In order to grow fresh greens year round, Living Green Farms uses cutting edge technology. The company’s lettuce and herbs are suspended vertically and the exposed roots sprayed with a nutrient-rich solution, in a process known as aeroponics. This process dramatically reduces the amount of land and water needed for plant growth, enables faster plant growth by increasing the amount of oxygen flow to the roots, and significantly reducing the risk of plant disease.
At its Faribault facility, Living Greens Farm grows and processes its greens, streamlining the production process but also increasing the demand for water at the facility. The facility’s lack of adequate water supply already prevents Living Greens Farm from being able to undertake necessary watering and cleaning processes in an efficient, simultaneous manner. With the company in the midst of a large expansion that it expects to more than triple its output, expansion of water supply became a clear necessity.
“The EDA is excited to continue to be part of Living Green Farms growth in Faribault,” said Faribault Community and Economic Development Director Deanne Kuennen. Kuennen said this small investment could significantly increase the ability of Living Greens Farm, already a very successful business, to make the most of its planned expansion and thrive in Faribault.
The EDA continues to consider a plan which could bring hot sauce company Cry Baby Craig’s to 313 Central Ave. in downtown Faribault. Cry Baby Craig’s was founded by Craig Kaiser, a Minnesota chef with training in French cuisine from Le Cordon Bleu. The sauce uses a unique recipe with pickled habanero peppers and garlic.
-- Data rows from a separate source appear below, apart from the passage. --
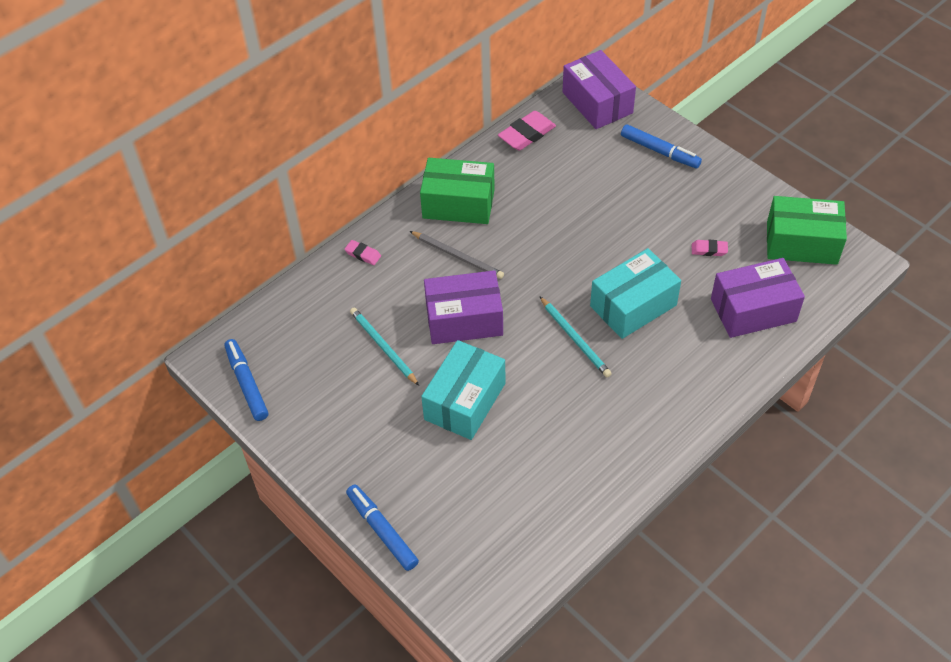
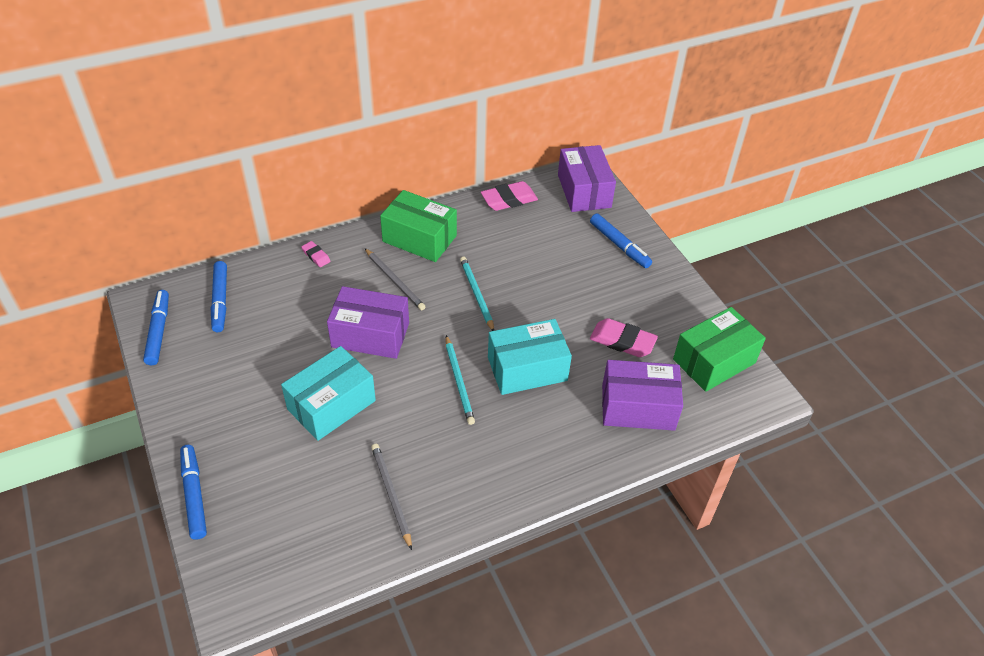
camera: 15 degrees right, 5 degrees down
(291, 332) = (220, 301): none -> blue marker
(383, 347) = (288, 336): turquoise pencil -> turquoise pencil (476, 294)
(568, 467) = (391, 495): none -> grey pencil
(709, 250) = (622, 341): pink eraser -> pink eraser, size x1.83
(801, 243) = (714, 361): green box -> green box turned 60 degrees counterclockwise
Kaiser developed the recipe in 2012 after his restaurant received habanero peppers instead of jalapenos. With no immediate use for the peppers, Kaiser decided to pickle them, and several months later put them into a hot sauce. The sauce quickly gained a following, and Kaiser soon began selling it to restaurants and consumers. Today, the sauce is sold at retail stores in 10 states and online to consumers across the country.
Cry Baby Craig’s has been working with the State Bank of Faribault to finance the move and purchase new equipment. Currently, the sauce is bottled by hand, but Kaiser and business partner Sam Bonin say the business’ growth has made necessary the acquisition of bottling equipment. The equipment could increase the company’s bottling capacity from 2,000 bottles a day to 2,000 bottles an hour.
Faribault State Bank has committed to provide $200,000 in loans, and the company is seeking $150,000 in loans from the EDA and the Southern Minnesota Initiative Foundation. After reviewing the company’s most recent loan application, the EDA undertook a loan risk analysis. Based on the results of the review and risk analysis, the EDA decided that it was necessary to request more information.
“What’s unique is that we have two very different companies that are looking to grow and expand in our community,” said Kuennen. “ (This) demonstrates how Faribault has a diverse industry base.”